監視は「コード世代」ではなく「資産経路」で設計する
オンチェーン監視は、最新版のイベントだけ追っても不十分になりやすい。重要なのは、資産が動く経路(送金、引き出し、担保移動、清算、ミント/バーン、権限変更)を起点にルールを設計し、旧コントラクトでも同じ重要イベントが起きたら検知できる状態にすることだ。異常な引き出し頻度、想定外の呼び出し元、権限変更の兆候などをシグナルとして、即時対応につなげる。
移行設計に「終わらせ方」を組み込む
アップグレード計画には、ローンチ手順だけでなく「旧版を安全に終わらせる」手順が不可欠だ。移行完了後に、旧コントラクトを完全停止できるのか、停止できないなら資金経路と権限を完全に断てるのか、停止操作を誰がどの条件で実行できるのかを、事前に設計しておく必要がある。移行用の特権関数や一時的な回収機能は、期間限定・多段階承認・上限付きなど、悪用耐性を組み込むべきだ。
ユーザー側が取るべき行動
プロトコルの安全性はチームだけの課題ではない。ユーザーができる現実的な防御は、「預けっぱなし」を前提にしない資金管理に尽きる。具体的には、利用額を必要最小限に抑える、複数プロトコルに分散する、公式アナウンスや異常検知の情報に注意を払う、といった基本が効果的だ。また、インシデント発生時にはフィッシングが増えるため、補償申請や返金を装った誘導には特に注意が必要である。
今回の教訓:監査済みでも「残存リスク」は消えない
DeFiのセキュリティは、単発の監査や新機能のレビューだけでは完結しない。プロトコルが長期運用されるほど、過去のコード、過去の権限、過去の移行経路が“負債”として蓄積する。Scallopの事案が示すのは、最新部分を堅牢にしても、古いコントラクトという盲点が残れば被害が起こり得るという現実だ。

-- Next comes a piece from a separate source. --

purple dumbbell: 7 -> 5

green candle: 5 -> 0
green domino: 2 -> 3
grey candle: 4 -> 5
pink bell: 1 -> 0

今後、Suiを含む新興エコシステムが成長し、プロトコルが複雑化するほど、レガシー管理の巧拙が安全性を左右する。チームは「どのコントラクトが存在し、何に触れられ、止められるのか」を継続的に更新し、ユーザーはリスクを前提に資産配分と情報収集を行う。DeFiの成熟とは、派手な新機能だけでなく、古い足場を確実に片付ける運用力によっても測られる。